Июньская выставка в Сокольниках была вовсе не случайной. Она служила прикрытием очередного замысла Фальконе, который, будь он осуществлен, мог претендовать на статус очередной «сделки века». Речь шла о производстве на заводе АЗЛК новейшей модели Citroen BX. Фальконе прилетал в Москву, встречался с министром внешней торговли Н.С. Патоличевым, другими официальными лицами. Примечательно, что ни главный конструктор Юрий Александрович Ткаченко, ни главный инженер Виктор Тимофеевич Позднеев, ни даже назначенный в 1976 году на короткий срок вместо Коломникова директором АЗЛК Виктор Лаврович Мельников к выбору этой модели отношения не имели — решение принималось «наверху», в «Автоэкспорте» и в загадочной организации «Загранпоставка». Вопрос ставился таким образом: необходим автомобиль, прежде всего способный приносить стране валюту, а уже потом — удовлетворять внутреннего потребителя. 2141 не годится. Тогда берем «ситроен»! Идите, и учите французский! Прямым текстом.

Речь шла о новейшем ситроеновском Projet XB, начатом в 1978 году. Летом 1980 года в строжайшей тайне натурный демонстрационный макет этого автомобиля доставили в Москву. Его поместили на катке Дворца культуры АЗЛК. Посмотреть на будущий BX пускали немногих, кому это полагалось по должности. В их числе — главного дизайнера Игоря Андреевича Зайцева. Он вспоминает, что все происходило предельно буднично: серебристый макет стоял прямо посередине катка на бетонном основании — лед залит не был. Пустой зал. Никаких сопроводительных стендов, никакого оформления, ни одного француза. Под честное слово заводили внутрь, давали минут десять, чтобы осмотреть новинку, и все.
Базовый BX оснащался гидропневматической подвеской, но французы предоставили конструкторам АЗЛК компоновочные чертежи варианта с пружинной подвеской от Peugeot 305. Citroen предложил следующее: АЗЛК выпускает BX на пружинах для рынка СССР и третьих стран, и с гидропневматикой — для европейских рынков, причем такие машины целиком поступали в торговую сеть Citroen в счет оплаты сделки.
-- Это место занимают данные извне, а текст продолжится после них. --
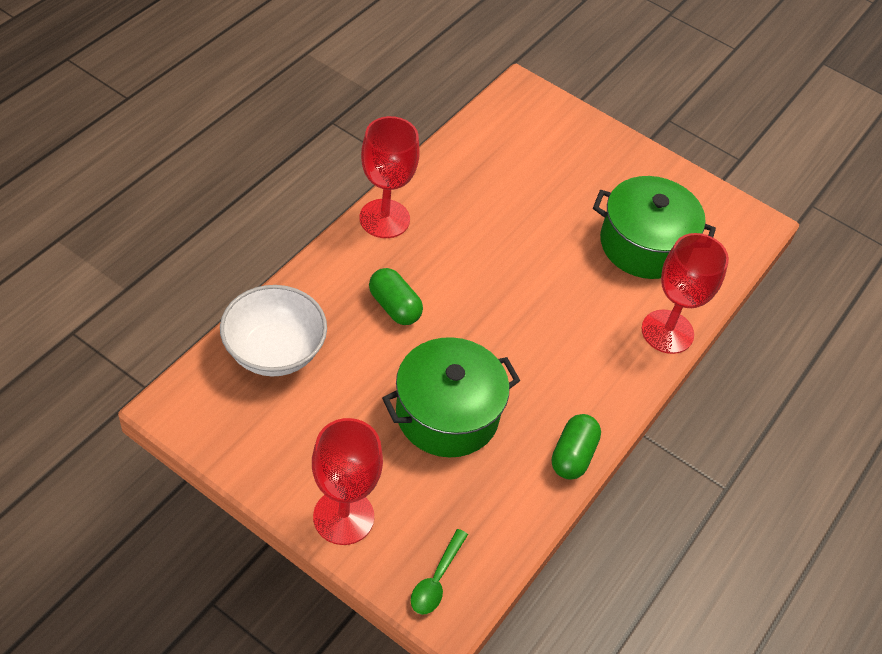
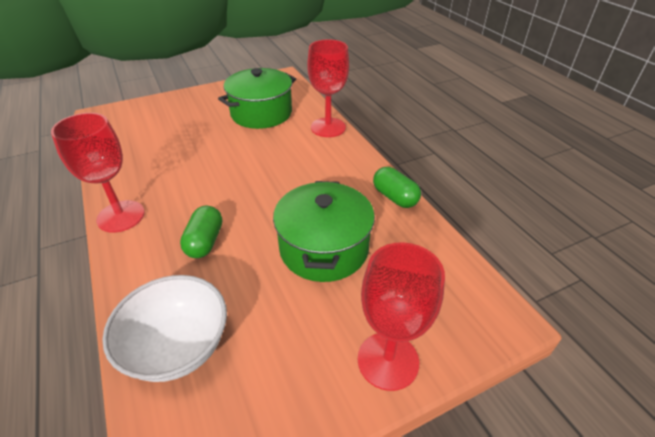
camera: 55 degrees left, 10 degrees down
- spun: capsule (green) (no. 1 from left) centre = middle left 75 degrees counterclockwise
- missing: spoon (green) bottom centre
Благодаря этому сумма, которую СССР предстояло заплатить по контракту, снижалась до $600 млн. Французы мысленно уже потирали руки. Ходили по московскому заводу, как по собственному: прикидывали, что надо сломать, чтобы разместить сборочную линию. Но, как часто бывает, дальше что-то пошло не так. В руководстве PSA Peugeot Citroen вдруг посчитали, что сумма сделки маловата: коли русским так необходим автомобиль, пусть платят больше! Платить больше мы были не готовы. Макет уехал во Францию. Впрочем, на том же катке вскоре покажут Fiat Uno… но это другая история.
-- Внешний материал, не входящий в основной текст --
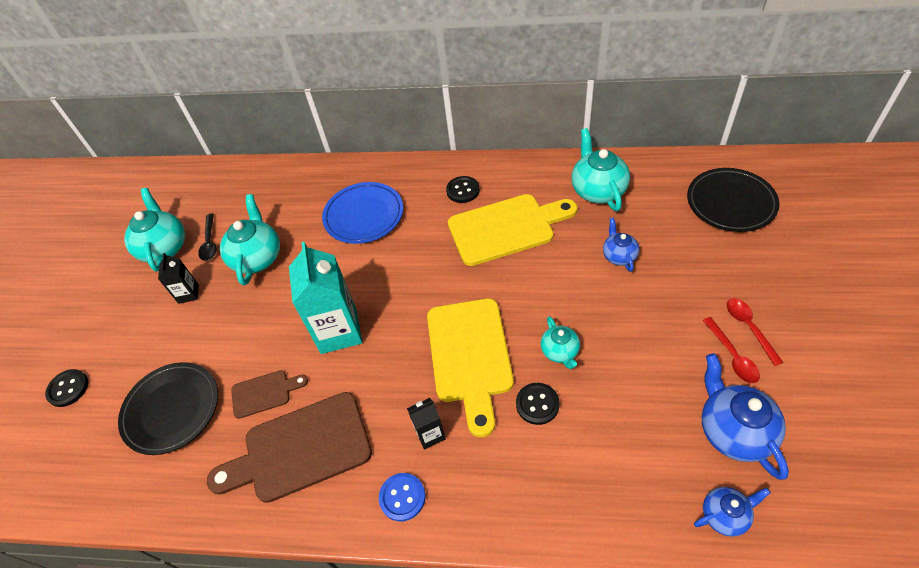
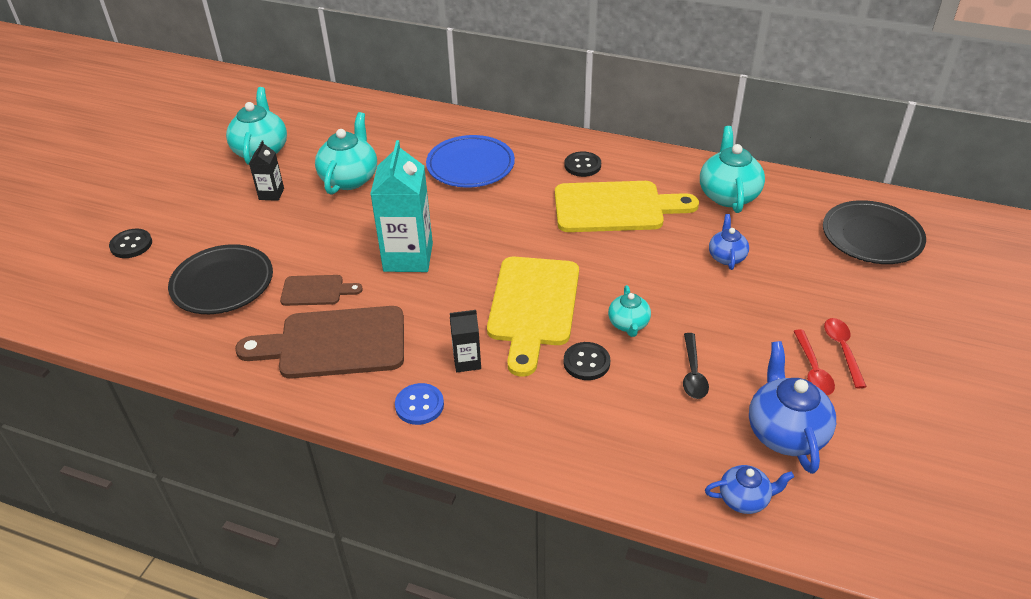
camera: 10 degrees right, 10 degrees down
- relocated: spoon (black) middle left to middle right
Что прикрывала собой вторая выставка Citroen, проходившая в том же месте, в доме приемов «Экспоцентра», в сентябре 1991 года, осталось неизвестным. А на следующий год, уже не в Сокольниках, а на ВДНХ, открылся первый московский международный автосалон, где Citroen блистал со своим умопомрачительным концепт-каром Activa II. Громогласно заявила о себе дистрибуторская фирма «Компани Оливье» во главе с Маргаритой Цамерян, с ходу покорявшей мужчин умением лихо пить водку. Чтобы вести в Москве бизнес в начале 1990‑х, нужно было обладать стальной мужской хваткой. Наступали времена, о которых, вероятно, еще будет кому рассказать.